If you cant find yeast, beer will also wort. If you plan to make more, save some form the previous can and just add more milo and water.


----------



## katjim00 (Jan 8, 2009)

Yep milo and beer is how we did it in college. We always saved the kegs with beer in them after parties and used that. Luckily having beer was never an issue, we just had to buy the milo. Let is sour some and drop it in panty hose. Worked for us.


----------



## kim e cooper (Feb 18, 2006)

Yes milo old beer and fast rising yest works for me, if iam going the next weeken after i mad it!!


----------



## ronniewelsh (Feb 3, 2011)

Well that all sounds easy enough! Many thanks (and green) to all who replied:fish:


----------



## tatchley (Feb 3, 2011)

Thanks guys! Grain, sugar, yeast.........are y'all sure this isn't the beginning of a sour mash or moonshine recipe? Thanks again....sending green.


----------



## trotliner (Mar 9, 2011)

First of all, DO NOT try to drink anything you make with that stuff...lol. Second, start you a batch early enough that you don't have to waste perfectly good beer....save that for the fish cleaning party! Anyway.....follow what the guys have said about making it and it will work great. Chum up an area (it really doesn't take much) where you want to do some rod'n'reel fishing and get ready! Don't forget to use it along with your trotlines, too, if you do any of that kind of fishin'. Good luck, boys.


----------



## ronniewelsh (Feb 3, 2011)

trotliner said:


> First of all, DO NOT try to drink anything you make with that stuff...lol. Second, start you a batch early enough that you don't have to waste perfectly good beer....save that for the fish cleaning party! Anyway.....follow what the guys have said about making it and it will work great. Chum up an area (it really doesn't take much) where you want to do some rod'n'reel fishing and get ready! Don't forget to use it along with your trotlines, too, if you do any of that kind of fishin'. Good luck, boys.

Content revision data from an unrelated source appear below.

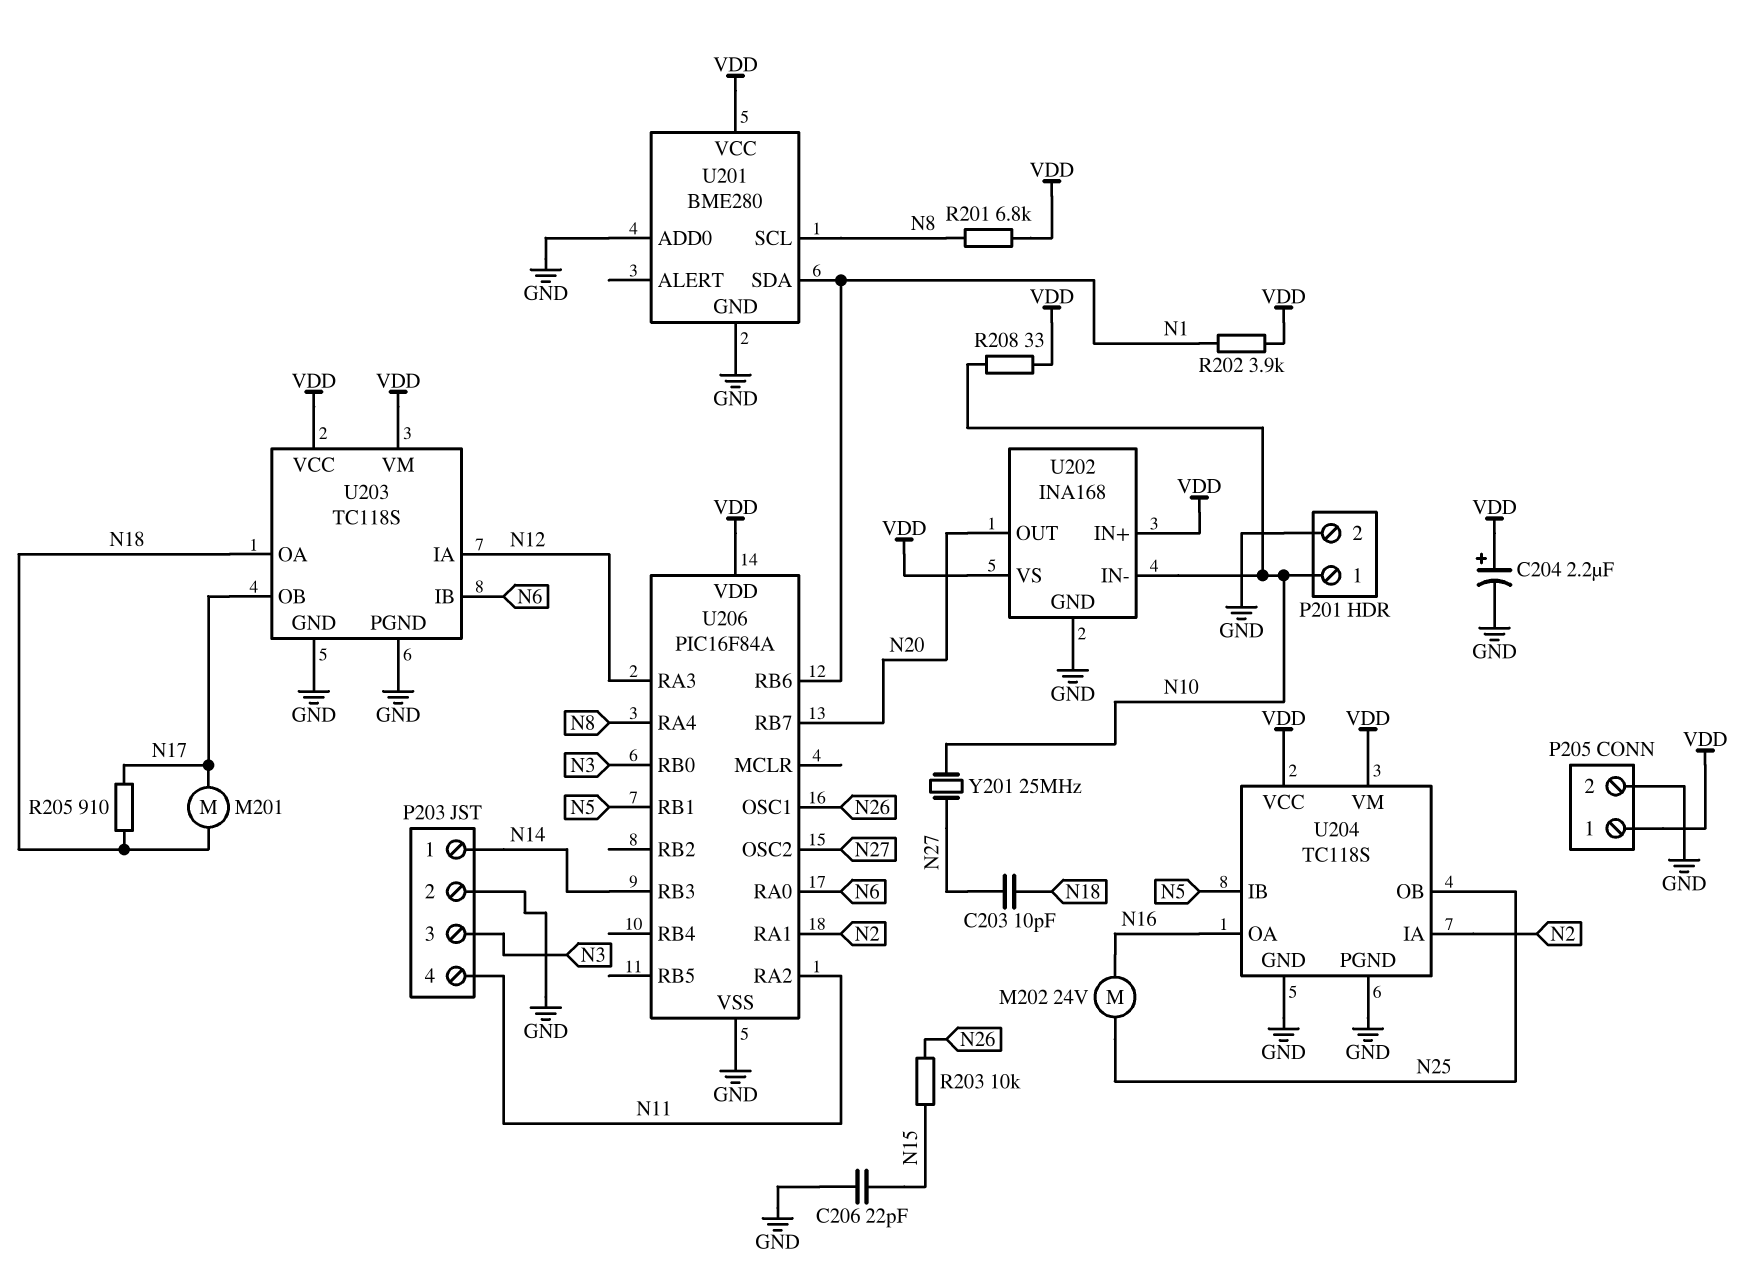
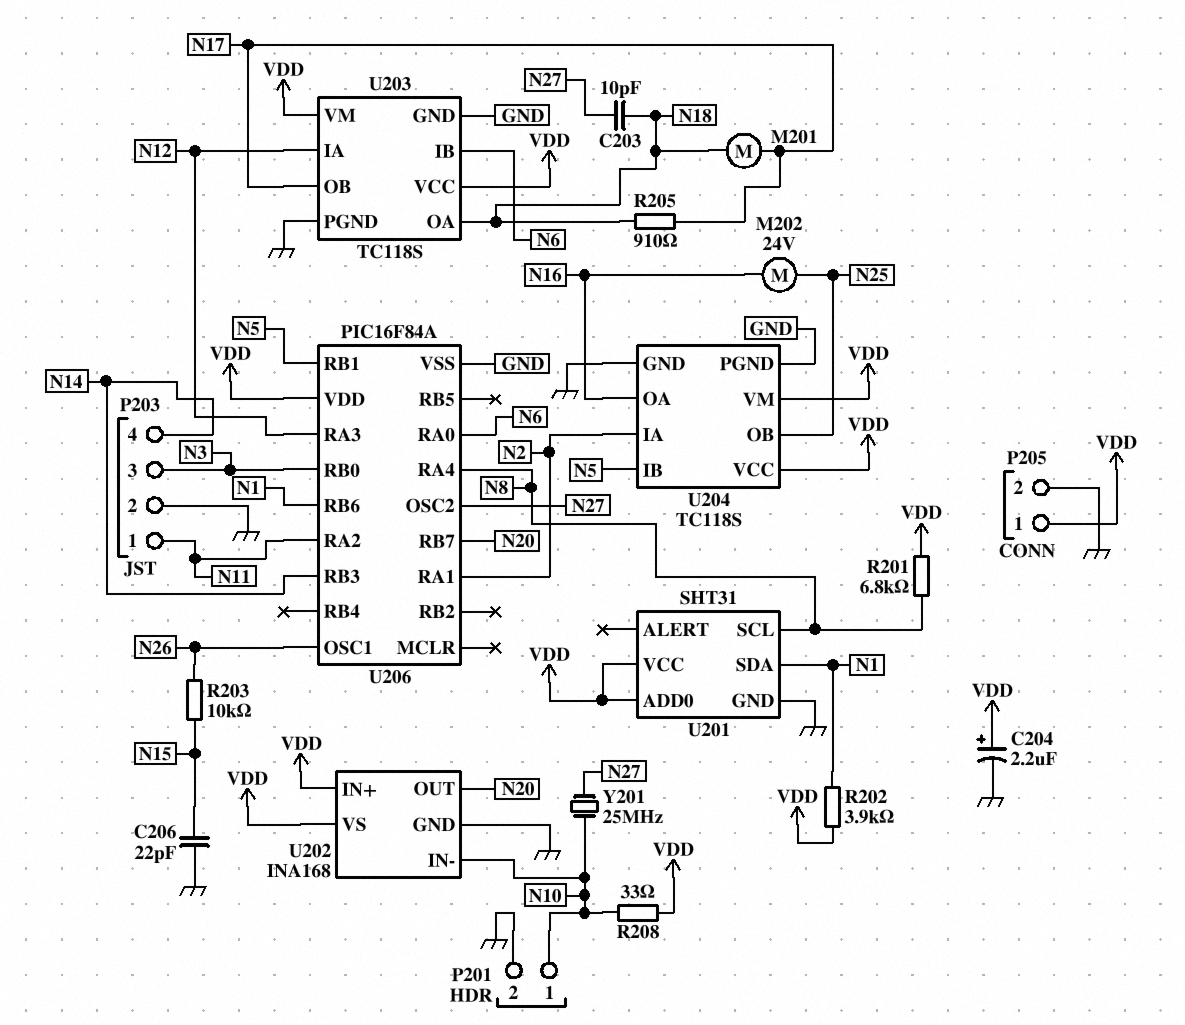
P203 pin 1: N14 -> N11
P203 pin 4: N11 -> N14
U201: BME280 -> SHT31
U201 pin ADD0: GND -> VDD

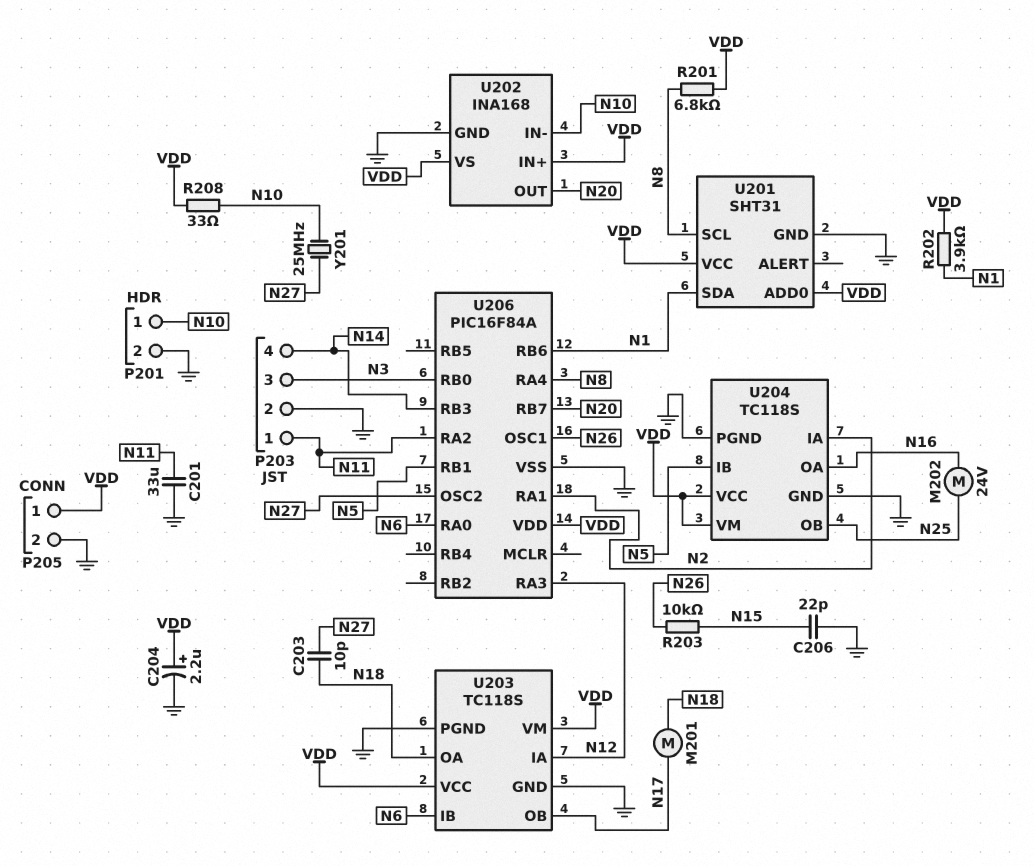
C201: none -> 33uF (GND, N11)
R205: 910 (N17, N18) -> none

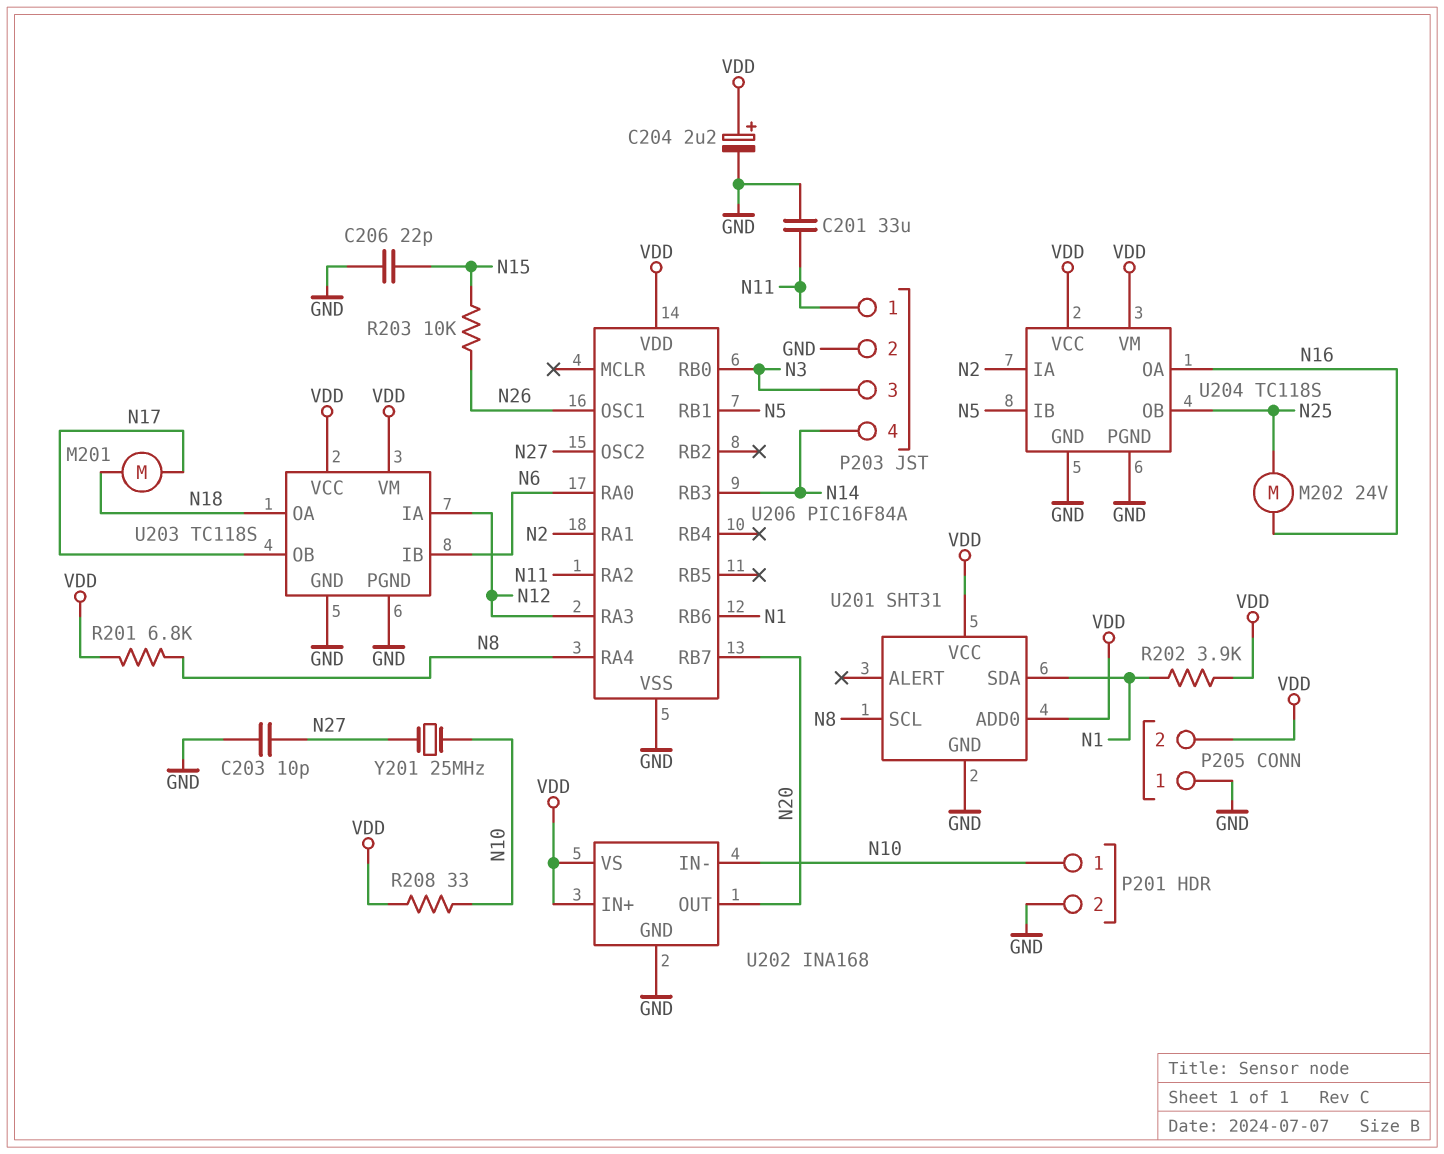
C203: 10pF (N18, N27) -> 10pF (GND, N27)
P205 pin 1: VDD -> GND
P205 pin 2: GND -> VDD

 Thanks trotliner. I'm gonna have to agree with you on that point,I really dont condone any form of BEER abuse:cheersther than the matter for which it was intended!


----------



## tbone2374 (Feb 27, 2010)

Sounds like a winning recipe!


----------



## whiskers62 (Jun 11, 2011)

I start a new batch the day after a fish fry. There is always enough beer in the cans left behind and that way there is no beer wasted. Is it beer season yet?


----------



## TexasCowboy (Jul 7, 2011)

I just soured 25# of chicken scratch in about 3 days with only tap water. My wife and neighbors have asked me to leave the neighborhood. Undisturbed, the smell was nasty, stir it up a little and I have to move to another county. I have now covered it with lids.


----------



## Sunbeam (Feb 24, 2009)

Chicken mash is number one chum maker. The cracked corn sours very quick (millions of moonshiners can all be wrong)

When making chum please do not use whole corn. It works well but will cause all of the small catfish to eventually die. The catfish digestive system will not break down the starches in the grain. The whole kernel corn blokes the intestinal track of the small fish since it will not pass through their rectum. Eventually they just starve to death for the lack of nutrition.
I learned this the hard way in my pond in OK a few years back. I was feeding the fish soured corn from my hog operation. When the little ones started dying I ask the Okie fishery guy to take a look. He ask me why I was so dumb as to feed them whole corn. I said it just comes easy for me.


----------



## shadslinger (Aug 21, 2005)

" Let is sour some and drop it in panty hose. Worked for us.[/QUOTE]

Are we talking about cat fishing here?


----------



## ronniewelsh (Feb 3, 2011)

shadslinger said:


> " Let is sour some and drop it in panty hose. Worked for us.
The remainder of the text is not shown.